On est toujours dans cette SF surannée dans sa vision du futur. Des voyages dans l’espace vers d’autres systèmes solaires qui semblent se faire aussi vite qu’un Paris-Lyon en TGV. Des machines plus ou moins intelligentes et farcies de bande magnétique. Une direction du monde qui semble reposer entre les mains de deux-trois personnes assez facilement accessibles. Bref, il y a plein de détails sur lesquels on pourrait discuter et même se lancer dans une critique en mode « franchement, tout ça n’est pas très crédible ou cohérent ». Mais je n’en vois pas trop l’intérêt : ce roman correspond à son époque.
Et il est d’ailleurs intéressant sur un point en particulier : la télévision. Une partie de l’intrigue tourne autour des messages que l’on fait passer à la population par le biais de la télévision. Cet équipement indispensable des ménages est en plein essor aux États-Unis au moment où Dick écrit ce roman. Et il est curieux de voir que le roman propose une scène avec une émission de télé franchement bidouillée, avec des intervenants qui ne sont pas qui ils prétendent être, quand on voit qu’aujourd’hui pullulent sur les écrans des personnages qui prétendent parler sur des sujets sur lesquels ils n’ont aucune expertise. Et tout ça avec un objectif de façonner l’opinion publique.

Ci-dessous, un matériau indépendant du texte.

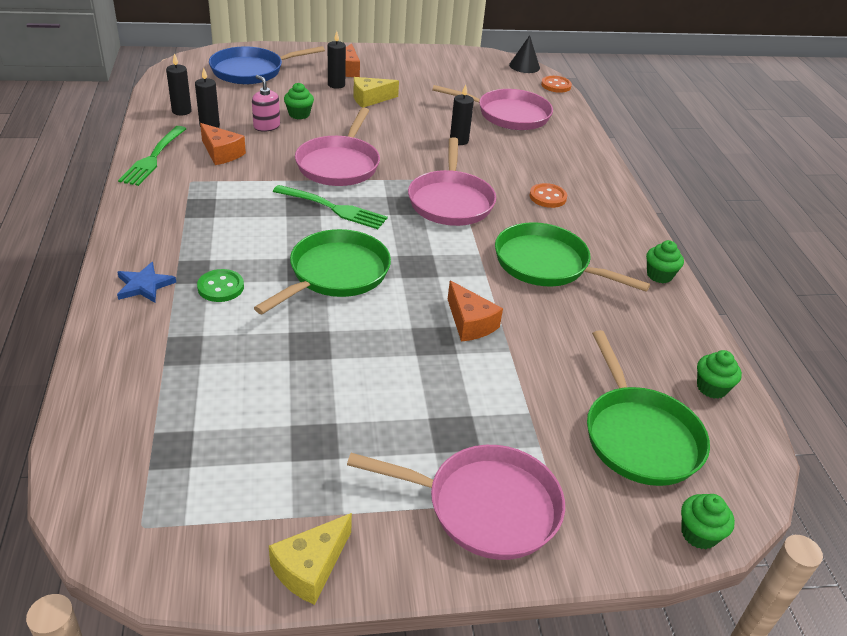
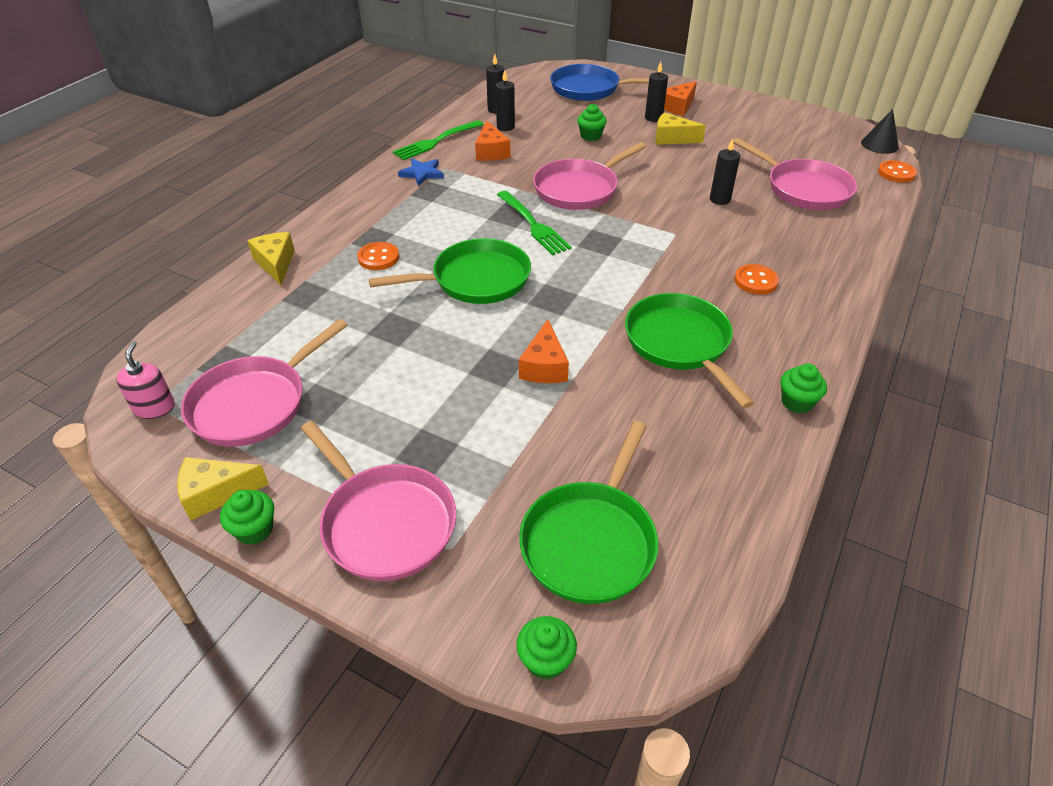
camera: 40 degrees right, 5 degrees up
(115, 332) = (276, 264): none -> yellow cheese
(144, 285) = (329, 237): blue star -> blue star (422, 173)
(220, 287) = (378, 258): green button -> orange button
(266, 126) = (551, 139): pink soap dispenser -> pink soap dispenser (154, 408)
(450, 201) = (648, 253): pink pan -> pink pan (254, 403)
(711, 388) = (725, 537): green cupcake -> green cupcake (254, 529)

L’autre truc que j’ai bien repéré dans cet ouvrage, ce sont les séances de jugement de proximité, avec les locataires qui passent sur le grill et doivent se justifier de la moindre action suspecte, tout en pouvant être diffamé anonymement par leurs voisins. Il y a un aspect particulièrement détestable à ces situations, et le personnage principal le ressent bien.
J’ai donc passé un plutôt bon moment avec ce livre. Les petites pointes d’humour étaient appréciables aussi. Du côté défaut, je retiens surtout la femme de Purcell qui semble essentiellement passer son temps à angoisser. Mais le propos sur le contrôle de l’opinion et l’idée de casser, au sens propre comme au figuré, les idoles sont intéressants.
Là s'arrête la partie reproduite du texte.